This morning's Wall Street Journal featured a rather surprising article in the Money & Investing section.
It seems that CALPERS and other large, pension-related, asset-rich entities, all members of the Institutional Limited Partners Association (ILPA), have explicitly met to formulate a set of 'principles' which they will demand private equity funds adopt.
In response, several private equity shops are exploring a lawsuit on anti-trust bases.
The Journal piece ends with what is probably the most sensible point, which is a quote from an attorney expressing the view that the federal bench isn't going to go to bat for the likes of Henry Kravis.
While almost certainly true, it is, also, beside the point. Justice is supposed to be blind, and if the private equity groups have a case, well, then, they have a case.
But they really don't.
The ILPA may meet to draft common principles. But who said that's the entire market for private equity funding? In fact, if anything, the ILPA is probably doing themselves a favor by potentially excluding themselves from private equity deals.
After all, look at Cerberus. Great job with GMAC and Chrysler, guys. Isn't that John Snow, former Treasury Secretary, overseeing those embarrassments?
The situation here is really quite simple.
Over the past few decades, private equity groups became overwhelmed with funding. Their activity levels, and the prices of their acquisitions, soared. In time, Blackstone even went partially-public, enriching its partners at previously unheard-of levels.
If that's not a sign of an overheated market, what is? And ILPA members were very likely in the vanguard of the rush to overfund private equity groups.
Now, having become disappointed with results, these institutions are crying foul and developing "principles."
By the way, last time I looked, CALPERS had done a very fine job of screwing up on its own with a reckless land investment scheme that's gone sour at a huge cost to the entity's assets.
Here's what will actually happen in years to come.
First, the ILPA will try to hold private equity groups to the newly-restrictive terms. The vaunted "principles" center around, as you'd expect, pricing. Terms such as fees, disclosure and investor oversight.
Second, a few ailing private equity groups will cave in, to preserve funding. But the better firms won't.
Third, the better-performing private equity groups will be pursued by ILPA members who will toss away their newly-created terms in order to get a piece of the best returns in the sector.
That's how these cycles always work. Hedge funds are the same way.
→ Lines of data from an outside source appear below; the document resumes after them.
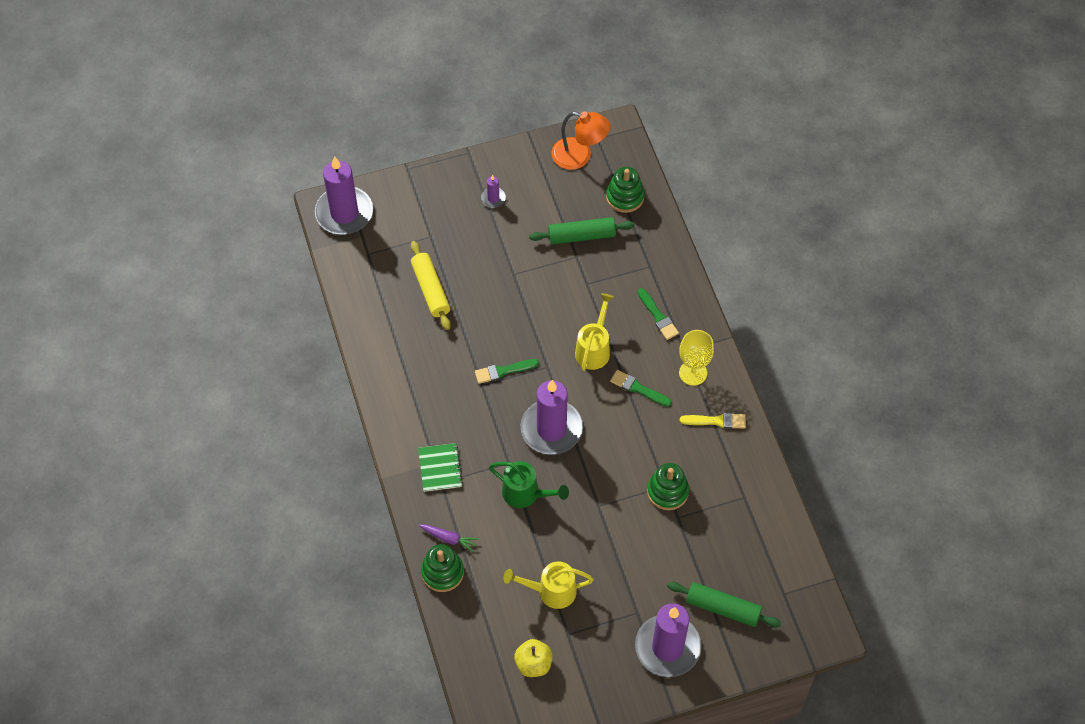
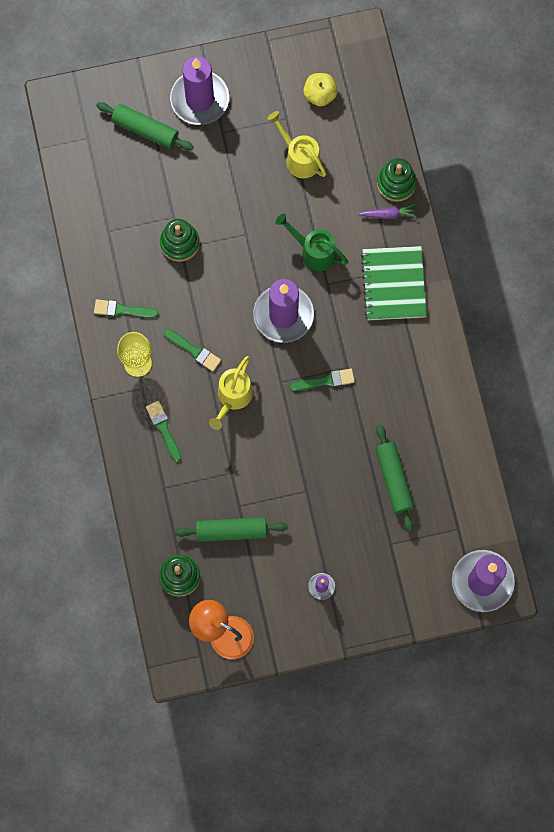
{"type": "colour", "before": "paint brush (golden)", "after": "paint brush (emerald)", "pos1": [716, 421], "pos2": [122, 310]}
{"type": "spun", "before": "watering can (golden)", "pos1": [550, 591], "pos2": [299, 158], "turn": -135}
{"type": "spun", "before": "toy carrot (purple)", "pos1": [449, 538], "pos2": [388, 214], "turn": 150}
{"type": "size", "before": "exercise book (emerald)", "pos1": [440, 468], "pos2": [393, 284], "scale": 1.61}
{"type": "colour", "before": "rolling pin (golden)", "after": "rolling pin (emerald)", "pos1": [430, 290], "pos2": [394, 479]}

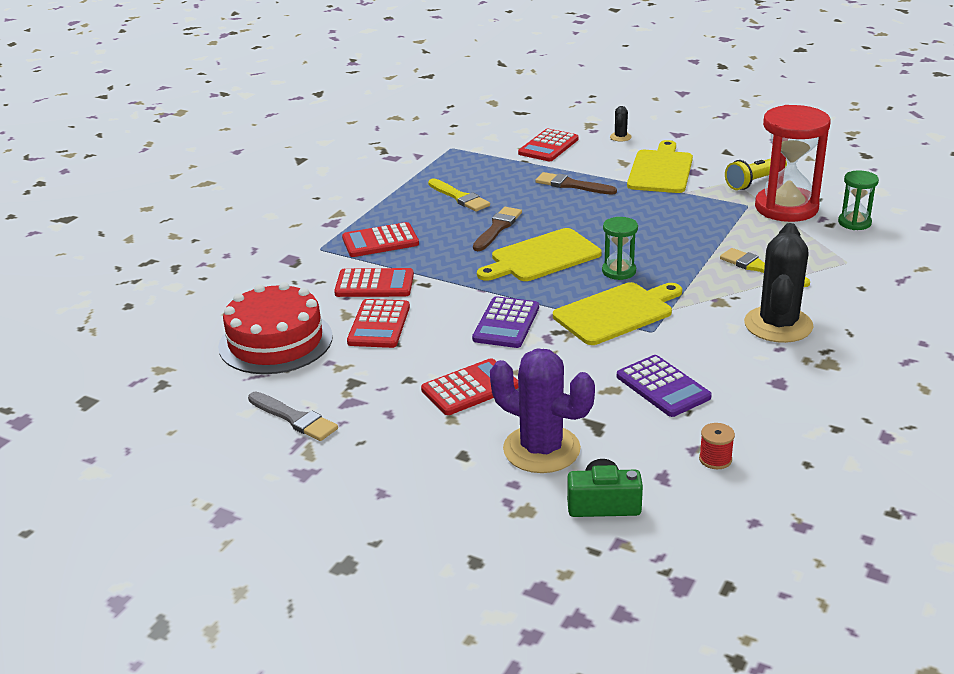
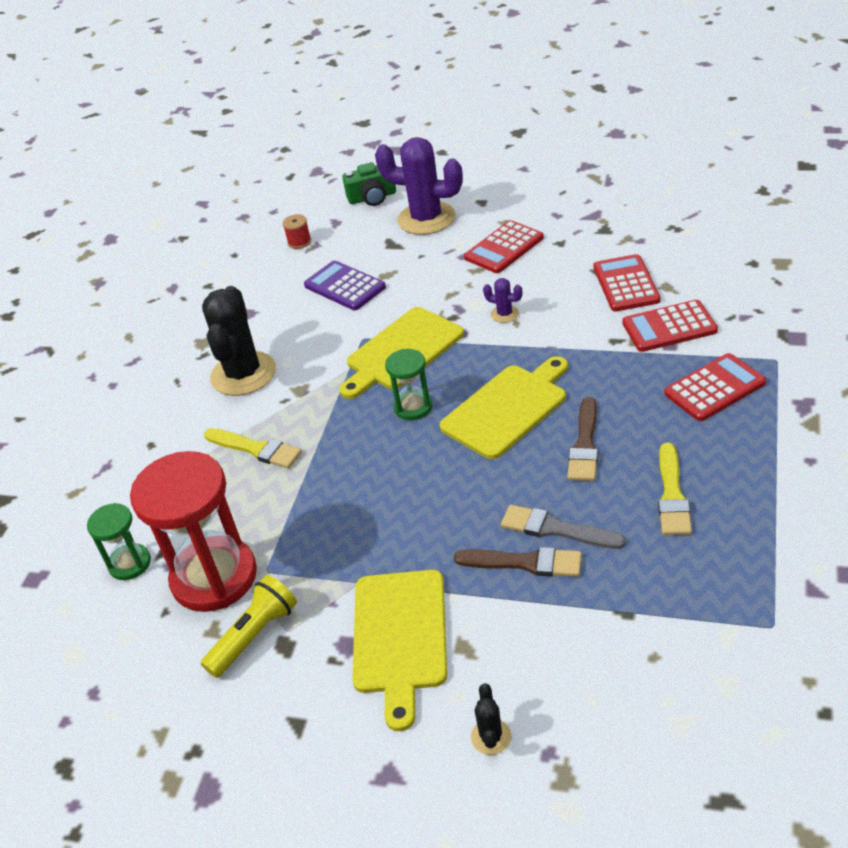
{"type": "exchanged", "before": "pocket calculator (purple)", "after": "saguaro cactus (purple)", "pos1": [506, 323], "pos2": [504, 314]}
{"type": "relocated", "before": "paint brush (grey)", "pos1": [294, 418], "pos2": [556, 529]}
{"type": "spun", "before": "paint brush (golden)", "pos1": [459, 197], "pos2": [672, 495], "turn": -120}
{"type": "missing", "before": "layer cake (crimson)", "pos1": [275, 341]}
{"type": "missing", "before": "pocket calculator (crimson)", "pos1": [548, 146]}

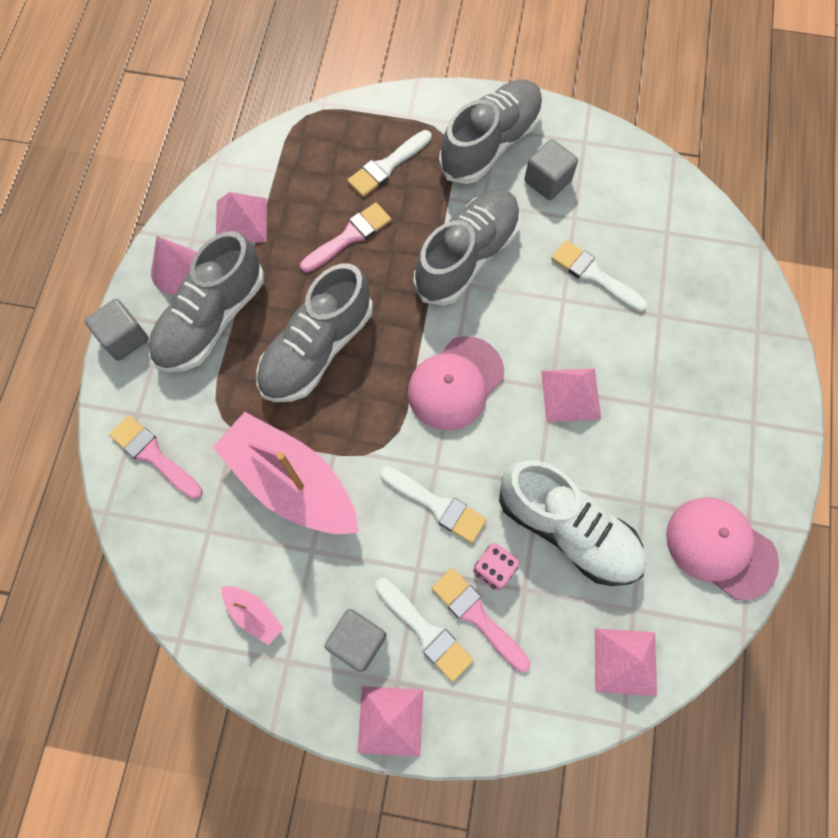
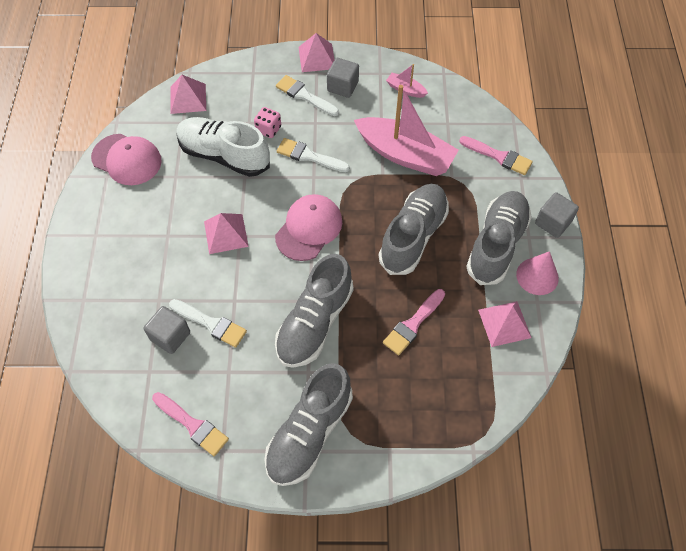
{"type": "relocated", "before": "solid cube (grey)", "pos1": [547, 181], "pos2": [170, 336]}
{"type": "relocated", "before": "paint brush (rose-pink)", "pos1": [477, 616], "pos2": [192, 425]}
{"type": "missing", "before": "paint brush (pure white)", "pos1": [387, 166]}

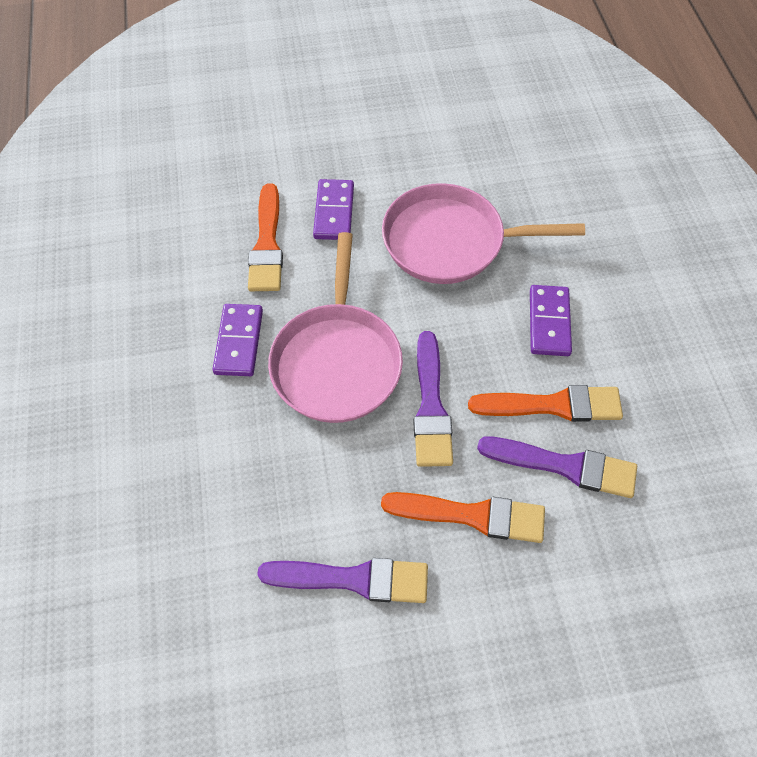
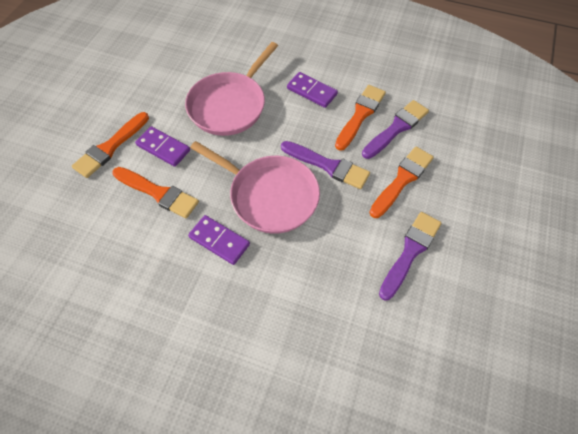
{"type": "appeared", "after": "paint brush (bright orange)", "pos2": [110, 147]}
Once burned, institutional investors declare that they won't stand for such restrictive terms. Then, when the hedge funds become the best-performing investment firms, such concerns are easily discarded in the pursuit of returns.
There won't be a lawsuit by private equity groups. The weak ones will want it, but the stronger ones realize it serves no purpose to air this dirty laundry. And they will naturally regain the institutional customers once market conditions turn to their favor once more.
Still, it's an interesting circus to watch. Institutional investors looking to blame the recipients of their investments, rather than admit to their own mistakes, while the weaker private equity groups run for legal cover.